Dit alles geldt zeker voor Adres onbekend waarin de onverwoestbare band tussen een alleenstaande moeder en haar zoon zwaar onder druk komt te staan. Het tweetal is in het busje belandt na een ongelukkige reeks incidenten waarbij Astrid haar baan kwijt raakte. Haar labiele karakter (je bent als lezer geneigd te denken dat ze een bipolaire stoornis heeft) brengt veel wispelturigheid met zich mee. Ze vergt het uiterste van haar zoon door van hem te eisen hun verblijf in het busje geheim te houden omdat ze als de dood is voor de kinderbescherming.
Adres onbekend staat vol absurde en geestige details en zijpaden; van poltergeisten, de gerbil Horatio en Mel de dashboardkabouter, aan wie Felix af en toe eten geeft om hem gunstig te stemmen. Dat leest geweldig en geeft het op zich droevige verhaal lichtvoetigheid mee. Het is de verdienste van Nielsen dat ze nooit doorslaat in ongein en van de personages en het verhaal dus geen karikatuur maakt. Integendeel, de karakters zijn levensecht en hun relaties oprecht en Nielsen brengt alles en iedereen bij elkaar in een geloofwaardig verhaal, net als in vrijwel al haar vorige boeken.

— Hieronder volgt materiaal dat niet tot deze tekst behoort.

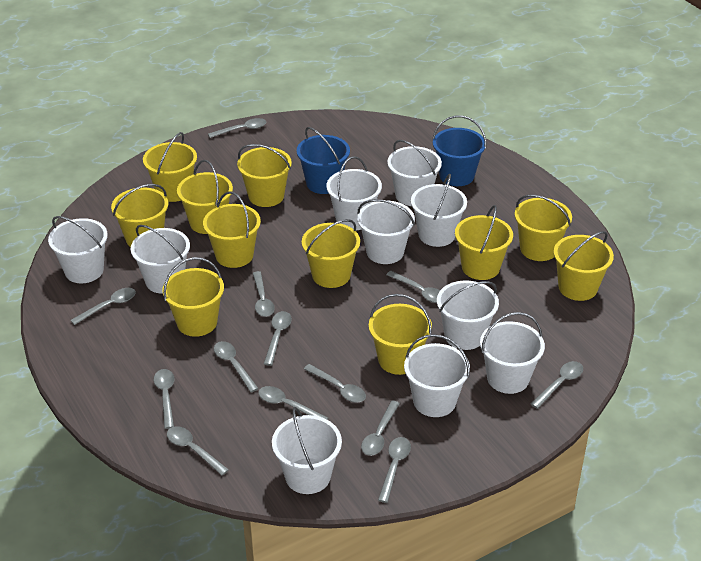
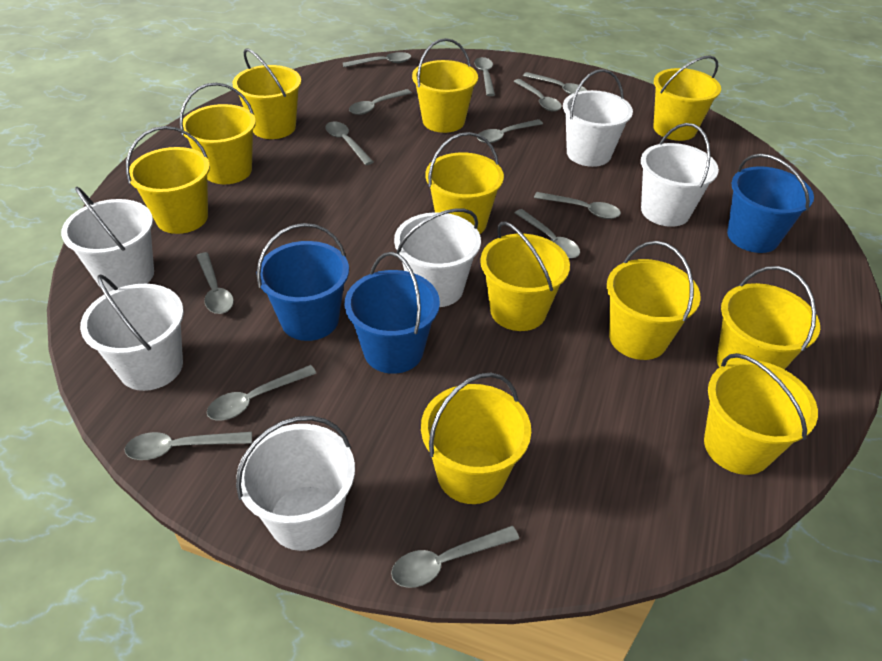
blue bucket: 2 -> 3
white bucket: 10 -> 6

Felix is gedwongen zijn vrienden voor de gek te houden en de schaamte en vernedering vallen hem zwaar. Zeker als een vriendin een schoolkrantverhaal over een dakloze schrijft dat wel erg dicht bij zijn eigen leven komt. ‘Het kan iederéén overkomen’, zegt deze man en Felix realiseert zich plotseling dat hij eigenlijk ook in zo’n situatie zit. Ze hebben nauwelijks te eten en zijn moeder moet kiezen of ze de mobiele telefoonrekening betaalt of anti-depressiva bij de apotheek haalt.

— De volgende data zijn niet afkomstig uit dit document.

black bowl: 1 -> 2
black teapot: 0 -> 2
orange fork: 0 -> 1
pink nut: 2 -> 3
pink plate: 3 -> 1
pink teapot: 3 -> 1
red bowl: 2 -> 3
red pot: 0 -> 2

Hij wil zijn moeder niet afvallen maar realiseert zich wel steeds meer dat zij het is die hem in deze situatie heeft gebracht. Zoals veel kinderen voelt hij zich verantwoordelijk en denkt door een tv-quiz de situatie te kunnen omdraaien. Het levert een even geestig als indringend slot op waarin Felix meedoet aan de juniorversie van ‘Who, What, Where, When’ waarin zijn oneindige feitenkennis van pas komt.
Adres onbekend gaat over de onbeholpenheid en onmacht van volwassenen in de opvoeding en de loyaliteit van kinderen aan hun ouders. Na een ontmoeting met zijn vader, een homoseksuele spermadonor, denkt Felix: ‘Ze waren geweldige mensen maar geen geweldige ouders’. Er is geen tekort aan moederliefde maar dat is niet altijd voldoende om kinderen een veilige basis te geven.
En oh ja, ik wil dat er echt een koffieshop komt die ‘Bean there, Donut that’ heet.